PRESIDENT Glafcos Clerides expressed the government's full support for the
Cyprus Institute at its inaugural meeting yesterday, announcing through the
immediate grant of state land upon which the education and research
facilities would be built, thereby moving the project one step closer to
reality.
During the meeting, attended by Education Minister Ouranios Ioannides,
Foreign Minister Yiannakis Cassoulides and Chief EU Negotiator George
Vassiliou, a sense of speed was added to the momentum gathering behind this
project.
Referring to Cyprus' imminent accession to the European Union, Jeffrey
Sachs, Harvard Professor and Special Advisor to the UN Secretary-general,
spoke of the proposed institute as, "the right project at the right
time". Many in attendance nodded in agreement with his assertion, and
his description that the meeting represented the moment the Cyprus Institute
passed from concept to reality.
A plethora of the world's finest and most distinguished scholars convened at
what was described at the address as the historical crossroad between
Europe, the Middle East, Asia and Africa. The significance of the meeting
being staged at Famagusta Gate, one of the four gateways into the old city
of Nicosia, was not lost on the assembled delegates.

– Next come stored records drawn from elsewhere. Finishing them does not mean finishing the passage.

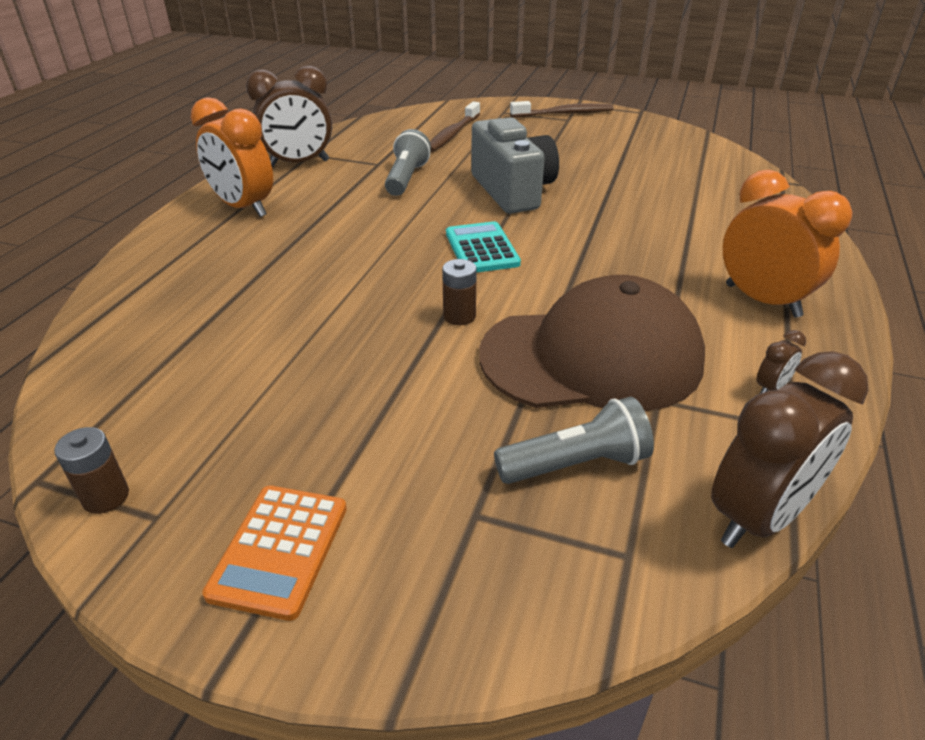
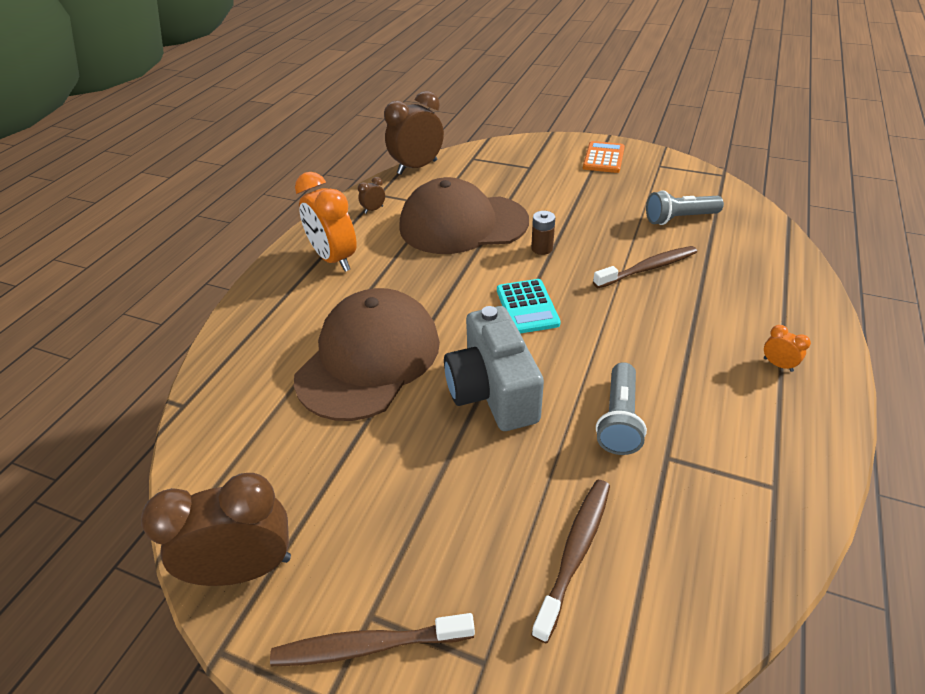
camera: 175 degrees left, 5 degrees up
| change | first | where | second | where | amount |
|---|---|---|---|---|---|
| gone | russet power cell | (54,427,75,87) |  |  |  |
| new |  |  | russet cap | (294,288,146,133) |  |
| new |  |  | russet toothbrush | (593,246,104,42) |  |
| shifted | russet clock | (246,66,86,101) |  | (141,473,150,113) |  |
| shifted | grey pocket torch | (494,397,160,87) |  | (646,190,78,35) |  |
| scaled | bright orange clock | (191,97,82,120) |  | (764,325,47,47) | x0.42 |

Nobel prize winners, professors from Harvard, MIT and distinguished
universities around Europe have been encouraged by the speed at which the
project is moving and drawn to the idea that this institution will break the
mould of traditional education centres by being built around specific
intellectual problems, rather than the established disciplines of Science,
Mathematics and the Humanities.
Andreas Mouskos, Chairman of the Board of Directors at the Cyprus
Development Bank, said the Cyprus Institute would be "concerned with
problem-orientated research of global relevance, with particular importance
for Cyprus and the surrounding region."
Following Mouskos' declaration that the institute would be economically
independent and self-supporting, Ioannides said the cost of establishing the
Institute would be about half a million euros that would be obtained from
the Cyprus Development Bank. Operational expenses are believed to be in
excess of 60 million euros a year that will be met through fees and gifts,
an idea further expanded by Ernest Moniz, a Professor at MIT and former
Under-secretary of the US Department of Energy, who suggested the institute
would follow the model of US private elite colleges.